Monday, September 7, 2015

Movie Monday: The Vampire Lovers


The Vampire Lovers - Directed by Roy Ward Baker, Starring Ingrid Pitt, George Cole, Kate O'Mara, and Peter Cushing. Released October 1970 by Hammer Films.

Ever since I launched the Film & Water Podcast, I've been wanting to get back to writing the occasional movie review here for this long-dormant writing blog. Then when my pals Chris and Cindy Franklin reviewed Hammer's The Vampire Lovers for a Halloween-themed episode of their show, the Super Mates Podcast, it inspired me to watch the movie for the first time. After watching it via Amazon Prime, I decided to jot down a few thoughts on it myself!

The film has a killer (no pun intended) opening, where a vampire hunter named Baron Hartog (Douglas Wilmer) beheads a beautiful, sultry vampire who has killed his sister. We then flash forward to the home of General Von Spielsdorf (Peter Cushing), which includes a niece and a sort of adopted daughter named Marcilla, played by the stunning Ingrid Pitt:

It's clear right off the, er, bat, that Marcilla is, if not a vampire, certainly a bit different than the rest of the family. She seems to regard every woman in her orbit with lust, and puts the moves on the General's niece, only waiting until after the seduction is over to put the bite on her. In an unusual bit, it would seem that Marcilla does not turn into a bat, but rather a cat. The General's niece has intense nightmares about being smothered by a giant cat ("Its fur was in my mouth!"), but everyone dismisses her until it's too late.

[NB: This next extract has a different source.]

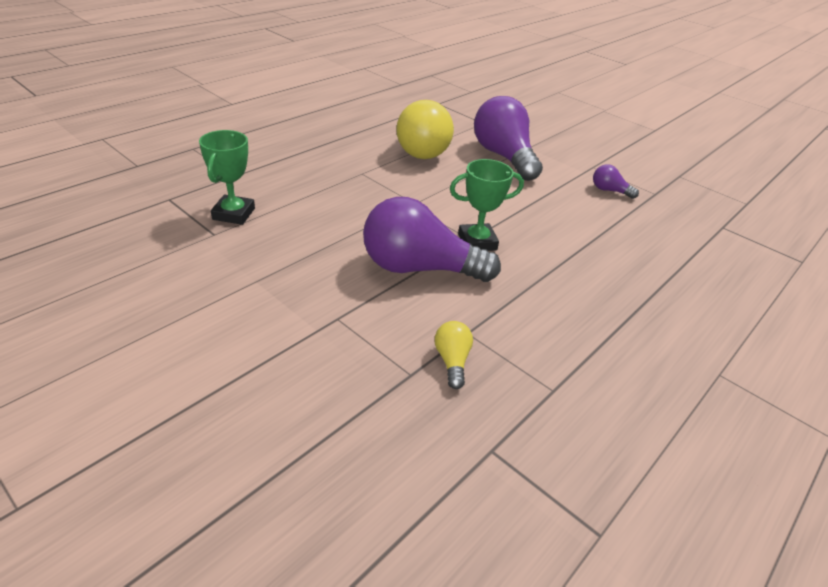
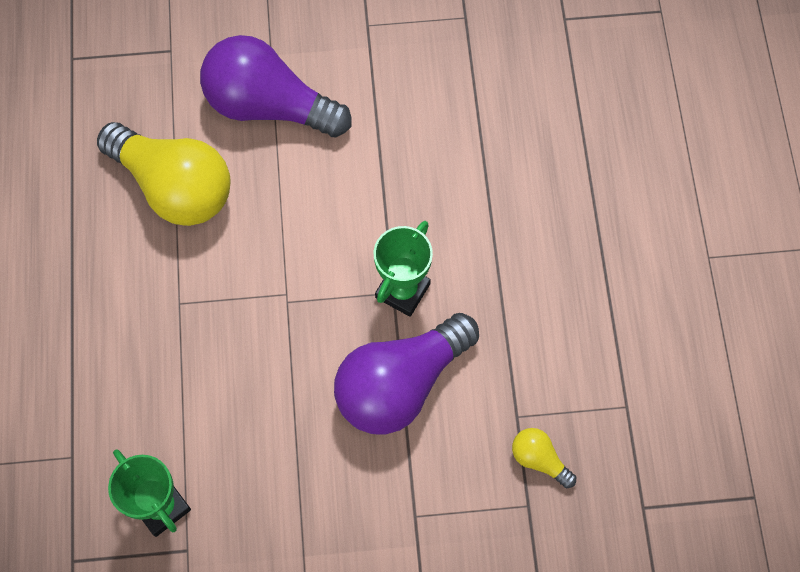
camera: 45 degrees left, 30 degrees up
(609, 191) = (423, 60): purple light bulb -> none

Marcilla (now calling herself Carmilla, doing the whole Count Alucard bit) then takes up with another family, and puts the moves on the young daughter, a saucer-eyed waif named Emma (Madeline Smith). Their relationship is so hilariously inappropriate, with Carmilla barely bothering her sexual interest in Emma, that you wonder what the rest of the household was doing. There's a scene where Pitt chases Smith around while both of them are half nude, ending with a clinch on the bed, which told me why this particular Hammer Production never showed up as part of the weekend "Creature Features" that I watched as a kid:

After a few more killings (Carmilla does put the bite on some men, but she seems to want to get it over with as soon as possible), the jig is up for Carmilla, and she is chased to her family crypt by the General and Baron Hartog, now much older and weary from having so much experience hunting vampires:

Generally, The Vampire Lovers is delightfully straightforward: Carmilla is a lesbian vampire, and basically humps and bites her way through everyone she meets until the people around her wake up to the situation. There's a not a lot of tension or suspense here, you're basically just waiting for the obvious to be discovered. It's funny, in some ways Carmilla being a vampire is more readily accepted as a reality than her being a lesbian: everyone seems just seems to think Carmilla is a close family friend, despite the fact she's caught several times laying in bed with her quasi-adopted sisters and other family relations.

The one element the film has that is unexplained is the occasional shot of this vampire-y dude, sitting on a horse and laughing at...something:

This character never interacts with the characters or the plot, is he Carmilla's Dad, doing the Proud Papa bit from afar? Who knows! Maybe he's just a perv who really enjoys watching Carmilla get naked and frolic around (who doesn't?). I imagine Hammer was able to get away with all this soft core stuff because of the English accents, period frippery, and the fact that this was adapted from an old book (Carmilla by J. Sheridan Le Fanu), which gave the whole thing a patina of class. In many ways, the most erotic scene is a shot of Ingrid Pitt naked but in silhouette, she had such an outstanding figure that went lit artistically, it's quite classy and really sexy. The bare breasts are nice and all, but not really needed (the 14 year old me is wondering who the hell is writing this).

The big minus for me was Peter Cushing as the General. It's a very dull part and while he breathes as much life into it as he can, there's just not much interesting stuff for him to do. Apparently he was a late addition to the cast, which might explain why he wasn't cast in the Van Helsing-y role of Baron Hartog, which seems like a natural.

As you might imagine, the poster for The Vampire Lovers features way more exciting stuff than what happens here, it's mostly Ingrid Pitt standing around drooling over nubile women while everyone else phumphers around. Still, there are worse ways to spend ninety one minutes!